Speaking of mental health, one of the issues some have had would be the so-called “preachy” nature of talking about men and mental health. The reason I said Tibo is interesting, is that without Ryan he doesn’t talk to people, so for the months he’s away, Tibo is damaging himself. For once I liked Ryan and Yaz, but we’ll get to her in a minute, because they were impacting others. Ryan forces Tibo into a men’s group therapy-thing because he needs to talk to someone. He needs help, something a lot of men (especially men of color) need but won’t admit to.
Yaz, thinking back on the story behind the nightmare, she reminisces about Anita Patel (the previously silent cop) and what she did for Yaz. After running away from home, her sister is worried and calls the cops about Yaz’s runaway act, with Patel being the one to find her. After a lengthy talk about how it is ok to feel something rather than feeling nothing, Patel gives her a bet; find her in three years and she’ll give Yaz £50 if she’s wrong. If she finds her and Patel is right, Yaz has to give her 50P. Given this is one of the two health stories most people liked (including myself), you can guess which one was right.
Let’s talk about that bit I skirted around with Graham; because some are angry that The Doctor for not being quick with the perfect feel-good answer. After telling “The Doc” about his suspicions and fear of the returning cancer, he turns to her for some medical advice with reassurance. The issue I have with others being angry about Jodie not having the perfect line is, she’s not a doctor and she is as she says “quite socially awkward.” To which the response is “Well, the rest of them would have said the right thing.” No, they wouldn’t.

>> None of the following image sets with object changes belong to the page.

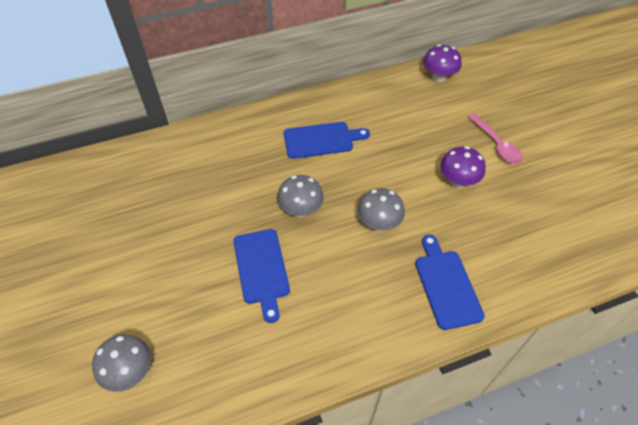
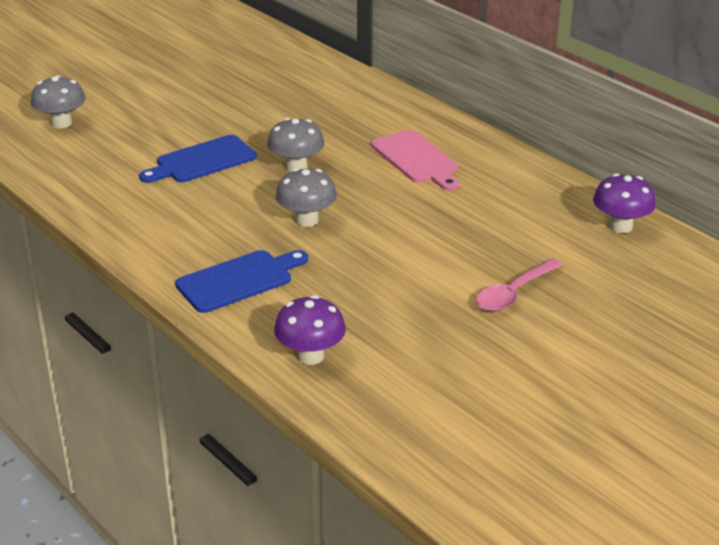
camera: 70 degrees right, 20 degrees down
(321, 140) = (416, 159): blue cutting board -> pink cutting board
(458, 181) = (417, 268): purple mushroom -> purple mushroom (310, 356)

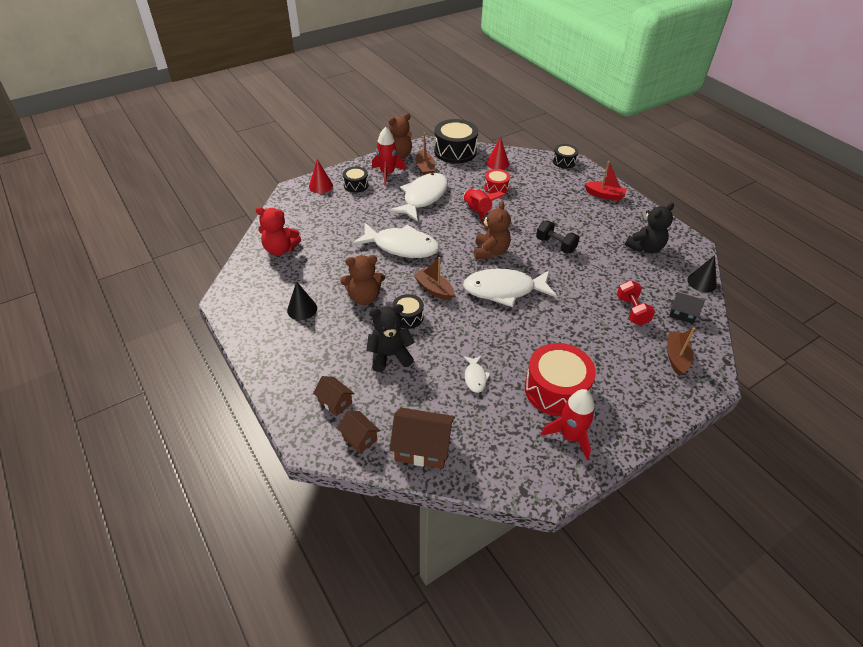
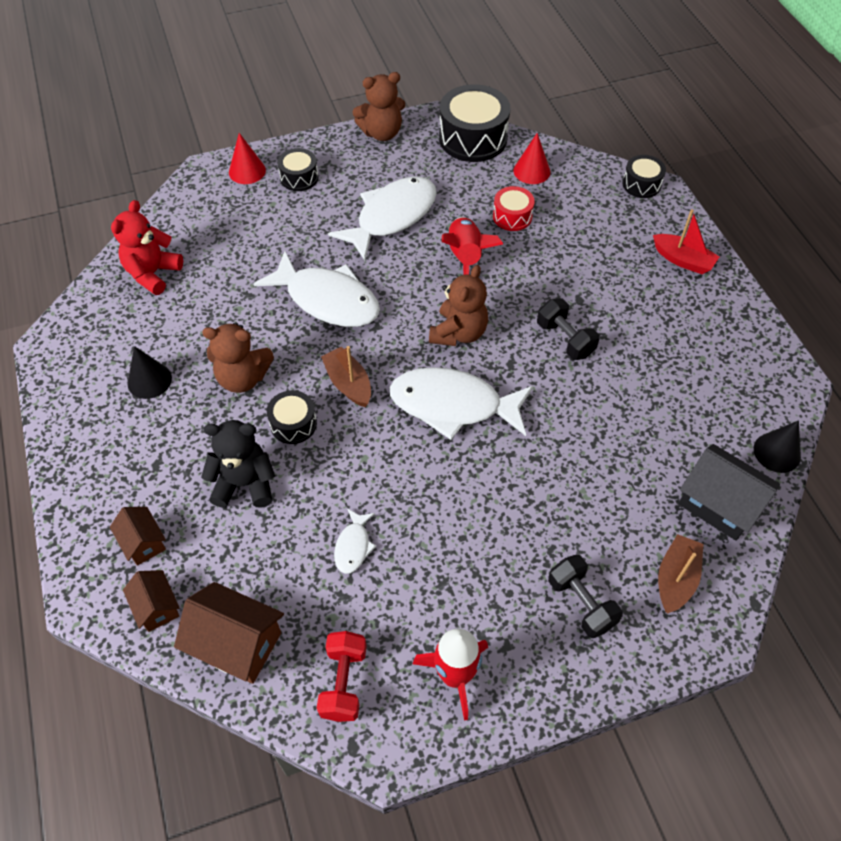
camera: 15 degrees right, 10 degrees up
(280, 249) = (153, 273): red teddy bear -> red teddy bear turned 90 degrees clockwise
(387, 174) = (353, 165): red rocket -> none
(425, 168) = (413, 163): brown boat -> none
(556, 390) = (465, 593): red drum -> none
(628, 381) = (581, 603): none -> black dumbbell
(632, 311) = (639, 482): red dumbbell -> red dumbbell (343, 682)
(645, 248) = (709, 370): black teddy bear -> none
(682, 314) = (719, 504): black house -> black house, size x1.70

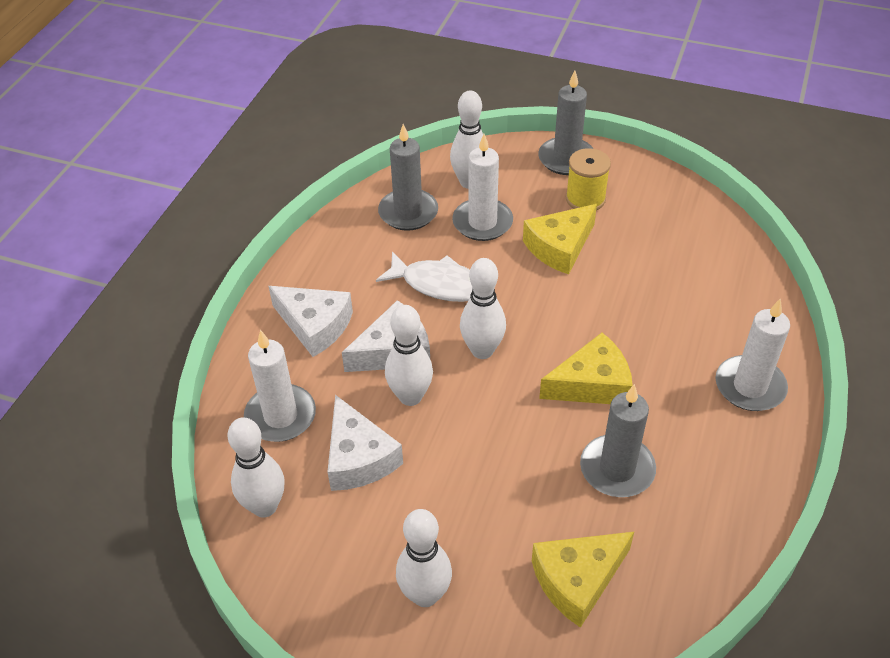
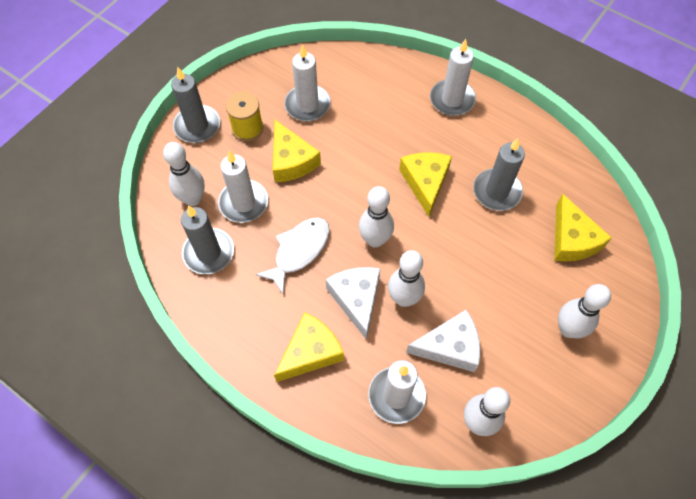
camera: 75 degrees left, 15 degrees up
(315, 326) = (311, 352): white cheese -> yellow cheese
(650, 241) = (307, 105): none -> white candle

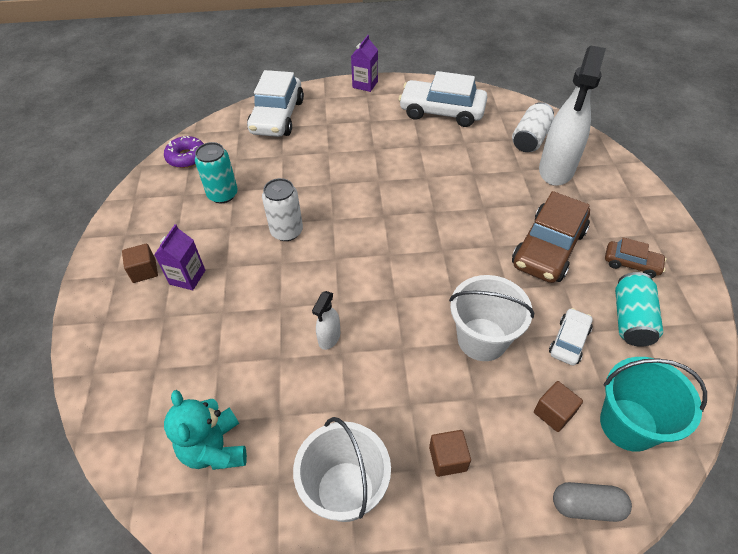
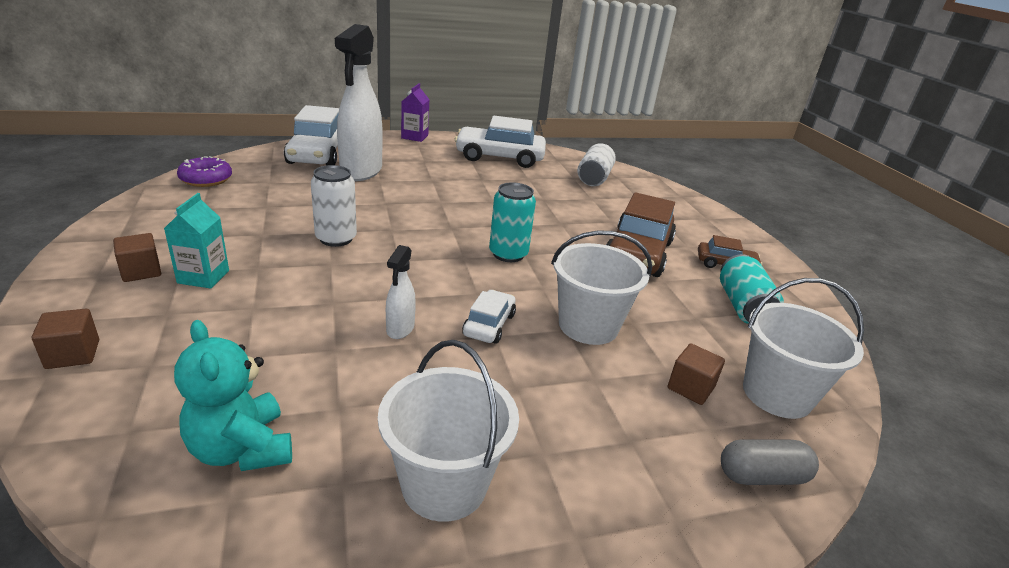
camera: 15 degrees left, 20 degrees down
(187, 277) = (203, 277): purple carton -> turquoise carton
(223, 194) = (252, 208): turquoise can -> turquoise can (508, 254)
(447, 459) = (576, 439): brown cube -> brown cube (73, 354)
(556, 170) = (627, 199): white spray bottle -> white spray bottle (361, 171)
(569, 341) = (685, 325): white car -> white car (489, 325)
(628, 424) = (777, 394): turquoise bucket -> white bucket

Eccelston was socially awkward when Jackie said, “There’s a strange man in my bedroom.” He was weird again around Dickens, Matt Smith hated waiting, and just last series Jodie said: “Never did this when I was a man!” It is almost as if a body regenerating alien might not be the best to ask for the perfect words about how to deal with a thing he or she (depending on the time) has never had to deal with. Before Graham, there was one episode with cancer and it was in 2015, something tells me she might not be the caring nurse people want her to be. It’s better that’s she’s “flawed” because then she’s got character.